The Story of Milwaukee Party-Cut Pizza
My love of pizza started early in childhood. I have fond memories of going out for pizza with my family, whether it was dine-in or carry out. We were lucky to have two of the best pizzerias in town within a block of our Riverwest house. Aldo’s Pizza was on Holton, just south of Center Street, and Roseanne’s Italian Restaurant was just around the corner from us on Booth and Clark. Both were great, both were responsible for my current love of thin crust pizza and both cut their pizza into rectangles.
I didn’t know why the pizzas were cut that way, and it didn’t matter—the pizza was delicious and fun to eat. The slices fit so well in my little hands. I’ve heard it called “Milwaukee-style” pizza, “Milwaukee party-cut” pizza, or a term I recently learned, “tavern-cut” pizza. I just called it pizza because I didn’t really know any other styles until I was a teenager. As I grew older, my love for thin crust, rectangular-cut pizza remained, but I’ve also become interested in other pizza styles, along with independently-owned pizzerias and their histories.
In Milwaukee, the history of pizza began in 1945 with the Caradaro Club, located in the Historic Third Ward. In fact, a plaque can be found on the outside wall of the building at 143 N. Broadway, commemorating the original location of the Caradaro Club and the birth of pizza in the city.
John Caravella and Joe Todaro came to the United States, from Naples and Sicily, respectively. Together, they opened the Caradaro Club, combining the first half of John’s name with the last half of Joe’s to title the business. Neapolitan-style pizza, which originated in Naples, is traditionally a round 10-12 inch pie with a thin crust, baked in a wood burning oven.
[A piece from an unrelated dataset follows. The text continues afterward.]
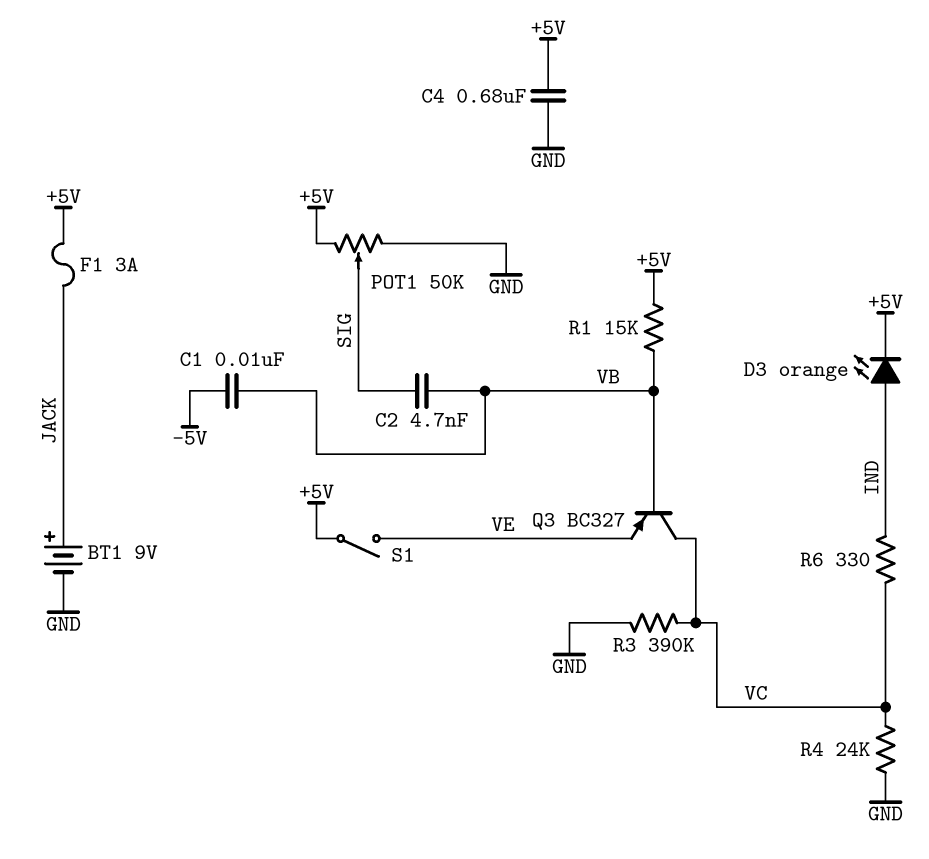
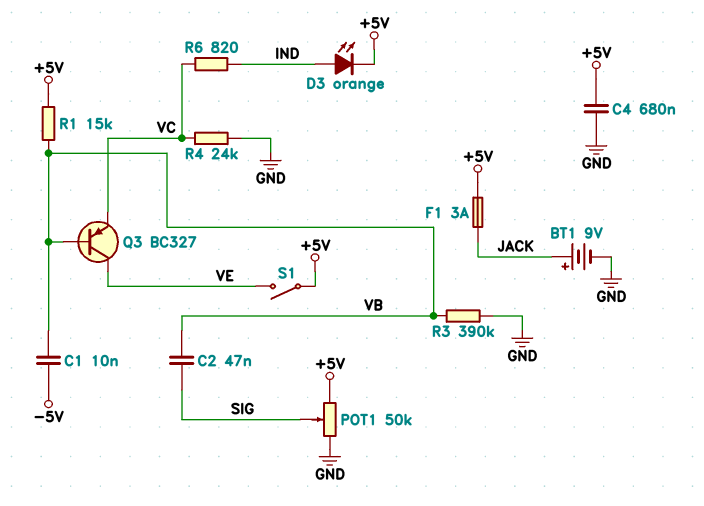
C2: 4.7nF (SIG, VB) -> 47nF (SIG, VB)
Q3: PNP BC327 (B VB, C VC, E VE) -> PNP BC327 (B VB, C VE, E VC)
R3: 390k (GND, VC) -> 390k (GND, VB)
R6: 330 (IND, VC) -> 820 (IND, VC)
Sfinciuni, a Sicilian-style pizza, is traditionally thick crust (using focaccia-style bread dough) and is often rectangular, with slices cut into rectangles. I learned from Gino Fazzari, the current owner of the Calderone Club, that the pizza recipe that Caravella and Todaro created was likely a combination of the two styles, which resulted in the thin crust pizza, cut into rectangles, that many of us have grown to love.
As the current owner of the Caradaro Club, Wallace “Wally” Kutch, explained to me, Caradaro Club pizza became very popular. Tavern owners in Milwaukee realized that, if they installed a pizza oven and served the popular thin crust, rectangular-cut pizza with beer, they could be very successful. The idea spread quickly among Milwaukee’s many taverns, and the style of rectangular-cut pizzas became known as “tavern-cut.” You’ll still find taverns around the Greater Milwaukee Area offering homemade thin crust pizza, cut into rectangles.
Another fun fact is that while pepperoni seems to be the most popular pizza topping in most other cities, the most popular pizza ordered in Milwaukee is topped with sausage, mushrooms and onions. Some pizzerias list that combination of toppings in their Specialty Pizza list as the Milwaukee Special or the Milwaukee Pizza. I still haven’t learned why that is, but I plan to find out some day.
In the early 1960s, Joe Todaro had taken sole ownership from Caravella and left his friend and his son to run the business while he returned to Italy to open a ceramic tile business. During this time, a young man named Giorgio Pazzano was hired to help with various tasks in the pizzeria and was later promoted to manager.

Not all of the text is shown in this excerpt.